このような事態を受けて、東京証券取引所の斉藤惇社長と大阪証券取引所の米田道生社長は同時に談話を発表している。それぞれを転載するが、両者とも基本的には同じ事を述べているものの、微妙に言い回しなどが違うことが分かる。
■東証:最近の株式市場に関する社長コメント
最近の株式市場は、世界的な金融不安の高まりから、各国とも相場が大幅に下落する状況になっております。

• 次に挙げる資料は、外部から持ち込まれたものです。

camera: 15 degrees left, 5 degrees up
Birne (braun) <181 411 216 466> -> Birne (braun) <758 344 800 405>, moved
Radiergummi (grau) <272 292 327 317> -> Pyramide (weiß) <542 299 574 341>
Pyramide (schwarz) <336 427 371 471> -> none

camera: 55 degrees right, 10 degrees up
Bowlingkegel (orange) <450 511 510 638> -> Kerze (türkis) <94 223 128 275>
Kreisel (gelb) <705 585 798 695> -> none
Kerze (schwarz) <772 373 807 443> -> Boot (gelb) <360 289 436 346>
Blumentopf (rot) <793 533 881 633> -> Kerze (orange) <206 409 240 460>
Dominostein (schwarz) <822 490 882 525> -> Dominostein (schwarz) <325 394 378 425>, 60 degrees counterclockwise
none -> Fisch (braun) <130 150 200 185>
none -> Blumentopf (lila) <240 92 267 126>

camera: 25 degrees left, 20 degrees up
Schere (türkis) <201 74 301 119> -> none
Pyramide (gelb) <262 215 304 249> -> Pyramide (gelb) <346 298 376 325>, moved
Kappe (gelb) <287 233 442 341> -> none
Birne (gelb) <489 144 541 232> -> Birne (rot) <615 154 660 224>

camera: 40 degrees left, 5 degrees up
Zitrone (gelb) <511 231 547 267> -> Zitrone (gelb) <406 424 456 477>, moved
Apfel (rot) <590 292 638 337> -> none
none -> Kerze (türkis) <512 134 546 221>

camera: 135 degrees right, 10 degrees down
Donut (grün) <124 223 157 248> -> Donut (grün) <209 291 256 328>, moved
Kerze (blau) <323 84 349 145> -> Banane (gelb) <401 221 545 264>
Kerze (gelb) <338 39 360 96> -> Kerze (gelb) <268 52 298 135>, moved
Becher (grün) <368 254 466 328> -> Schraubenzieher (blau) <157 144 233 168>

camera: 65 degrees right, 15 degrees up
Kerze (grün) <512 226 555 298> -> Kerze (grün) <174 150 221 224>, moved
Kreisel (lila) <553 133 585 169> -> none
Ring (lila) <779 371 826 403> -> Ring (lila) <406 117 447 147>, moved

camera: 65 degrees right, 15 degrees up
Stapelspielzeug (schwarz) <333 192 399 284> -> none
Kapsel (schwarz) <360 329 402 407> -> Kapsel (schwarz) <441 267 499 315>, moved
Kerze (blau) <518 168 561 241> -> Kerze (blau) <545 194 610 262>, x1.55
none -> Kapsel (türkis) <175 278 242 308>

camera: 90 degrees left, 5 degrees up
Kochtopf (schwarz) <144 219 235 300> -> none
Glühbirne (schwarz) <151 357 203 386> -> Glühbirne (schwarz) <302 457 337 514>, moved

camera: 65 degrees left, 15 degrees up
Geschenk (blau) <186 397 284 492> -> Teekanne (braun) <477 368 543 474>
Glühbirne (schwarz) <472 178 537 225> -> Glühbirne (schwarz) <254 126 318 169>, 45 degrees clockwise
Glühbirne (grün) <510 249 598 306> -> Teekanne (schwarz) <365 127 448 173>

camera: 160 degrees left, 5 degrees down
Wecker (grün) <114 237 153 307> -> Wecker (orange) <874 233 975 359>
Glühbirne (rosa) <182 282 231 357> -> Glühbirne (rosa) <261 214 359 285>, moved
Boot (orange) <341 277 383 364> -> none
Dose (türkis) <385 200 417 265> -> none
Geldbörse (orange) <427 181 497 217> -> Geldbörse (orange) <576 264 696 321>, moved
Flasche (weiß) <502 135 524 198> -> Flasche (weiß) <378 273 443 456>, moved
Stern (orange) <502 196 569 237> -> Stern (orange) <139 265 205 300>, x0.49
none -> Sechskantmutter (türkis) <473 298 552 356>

こうした状況を踏まえ、中川財務大臣兼金融担当大臣より、現下の国内の市場の状況に関して憂慮しており、政府としても経済対策の検討を踏まえて適切に対応していく旨言及されているとうかがっております。
当取引所といたしましても、これまで以上に市場の動向を注視するとともに、証券取引等監視委員会等とも連携して、相場操縦等の不正行為に係る監視を徹底してまいります。
投資者及び取引参加者の皆様におかれましては、冷静な投資行動をとられるよう、お願いいたします。
■大証:社長談話
大規模な金融機関の破綻や大幅な株価下落といった、最近の国際金融市場における緊張の高まり等を受け、我が国でも大幅に株価が下落する状況となっております。
当社といたしましても、市場における透明、公正、円滑な価格形成機能の確保にむけて全力で努めていく所存です。
投資者の皆様におかれましては、事態の推移を冷静に見守り、慎重な投資行動を取られますようお願い申し上げます。
また、市場を取り巻く情勢が不安定なときでもあり、風説の流布等、市場の信頼性を損なうような行動は厳に慎まれるよう重ねてお願いいたします。
両者の違いを箇条書きにすると、次のような形になる。
・東証より大証の方が「自分たちに危機が迫っている」という緊迫感が感じられる(株価の下落状況に対する表現の違い)。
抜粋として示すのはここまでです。